RealEstate Reimagined on Mortgage Brokers

Take the noise and clutter out of real estate by keeping it real with RealEstate Reimagined.

When working with mortgage brokers, it’s important to know these three key points.

Knowing what a mortgage broker is, knowing the difference between a mortgage broker and a traditional bank, and the language you need to know to make yourself a pro in making the proper decision for you.

First, a mortgage broker is an individual that is able to access a wide range of lending institutions with no cost to the client.

Secondly, the difference between a mortage broker and a traditional bank is both the wider range of lending institutions, but also a wider range of interest rates, sometimes even being able to access better rates at the same institutions.

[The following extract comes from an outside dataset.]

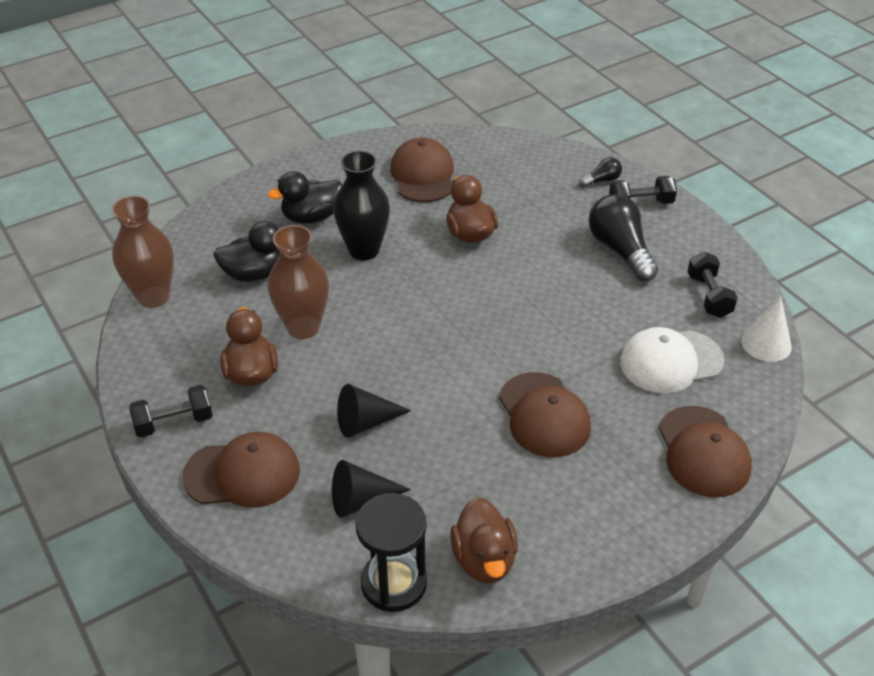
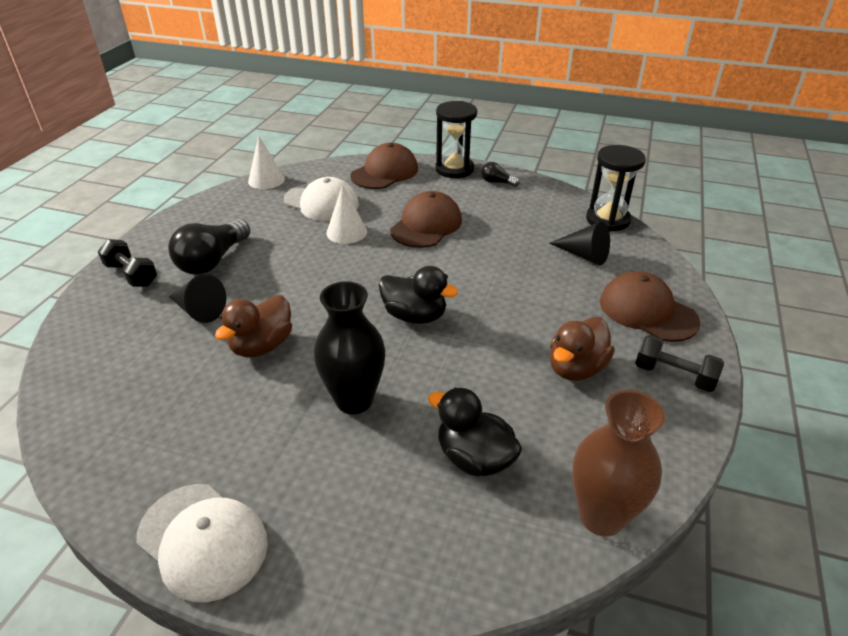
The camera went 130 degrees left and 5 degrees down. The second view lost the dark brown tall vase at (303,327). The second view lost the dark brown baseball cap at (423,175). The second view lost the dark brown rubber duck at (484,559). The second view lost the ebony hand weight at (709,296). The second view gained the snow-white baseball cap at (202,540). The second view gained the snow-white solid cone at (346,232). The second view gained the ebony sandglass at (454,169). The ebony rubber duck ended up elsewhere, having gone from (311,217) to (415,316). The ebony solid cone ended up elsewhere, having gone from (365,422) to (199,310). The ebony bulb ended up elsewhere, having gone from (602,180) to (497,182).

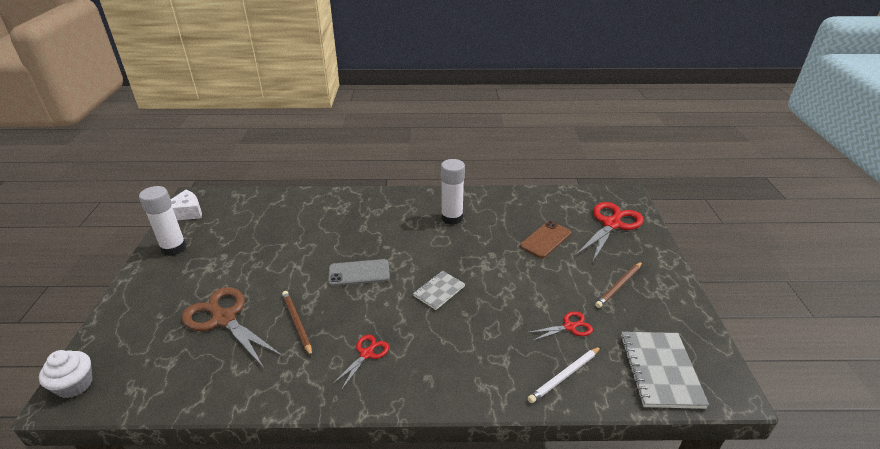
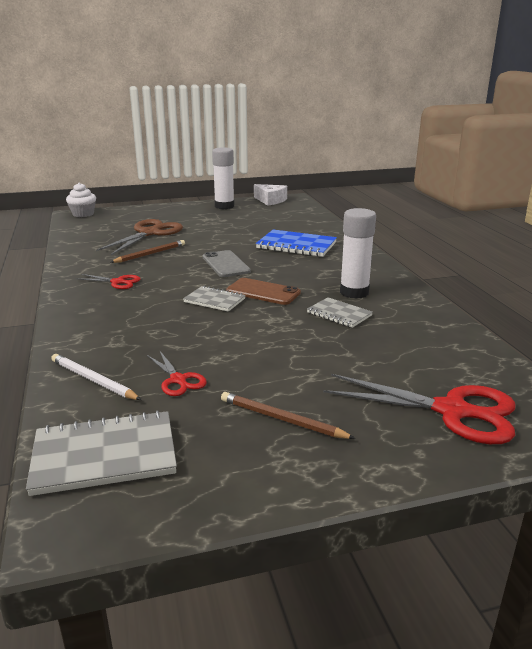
The camera went 75 degrees right and 10 degrees down. The second view gained the blue exercise book at (296,245). The second view gained the ash-grey exercise book at (339,314). The dark brown phone ended up elsewhere, having gone from (545,239) to (263,292).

Thirdly, some important language to know when getting a mortgage is the difference between a variable rate and a fixed rate, where a variable rate is flexible and can start as low as 1.85%, normally with a lesser interest penalty of 3 months which is different from an interest differential penalty of what a 5 year fixed can be set at. A variable rate can change over the course of 5 years but it all depends on the bank of Canada deciding if they want to increase or decrease the prime lending rate.

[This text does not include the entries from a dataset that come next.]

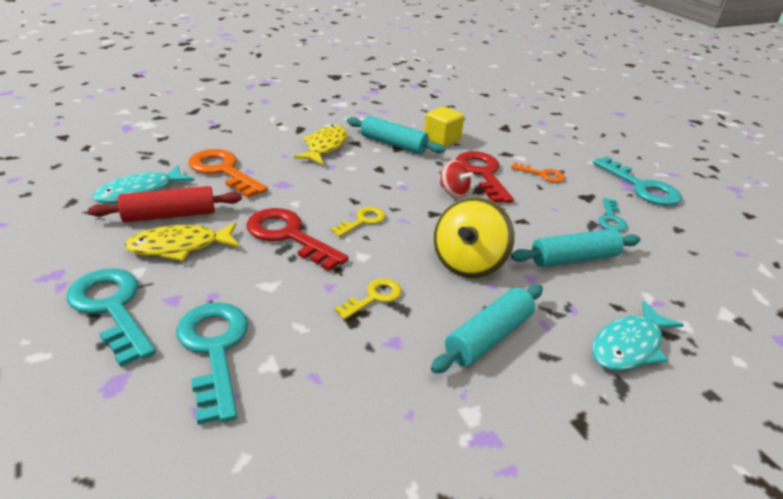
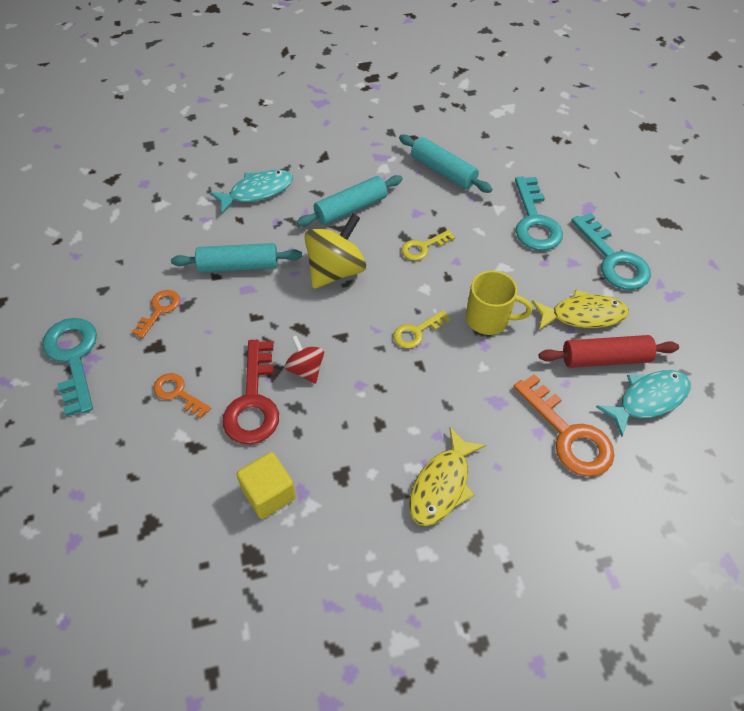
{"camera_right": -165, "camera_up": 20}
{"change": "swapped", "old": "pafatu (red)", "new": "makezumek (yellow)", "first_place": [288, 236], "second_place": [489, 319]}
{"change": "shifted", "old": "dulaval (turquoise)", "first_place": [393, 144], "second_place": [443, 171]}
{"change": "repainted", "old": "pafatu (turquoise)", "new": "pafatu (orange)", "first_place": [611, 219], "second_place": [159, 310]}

A fixed rate can be set at as low as 2.59% for the entire 5 year term. The fixed rate mortgage also has a penalty structure of a 3 month interest penalty or an interest differential penalty which can be a big difference between a $1,500 penalty or a $10,000 penalty.

Remember, when it comes to picking a mortgage, shop around, pick a plan that best works for you, and understand the terms and conditions of the mortgage.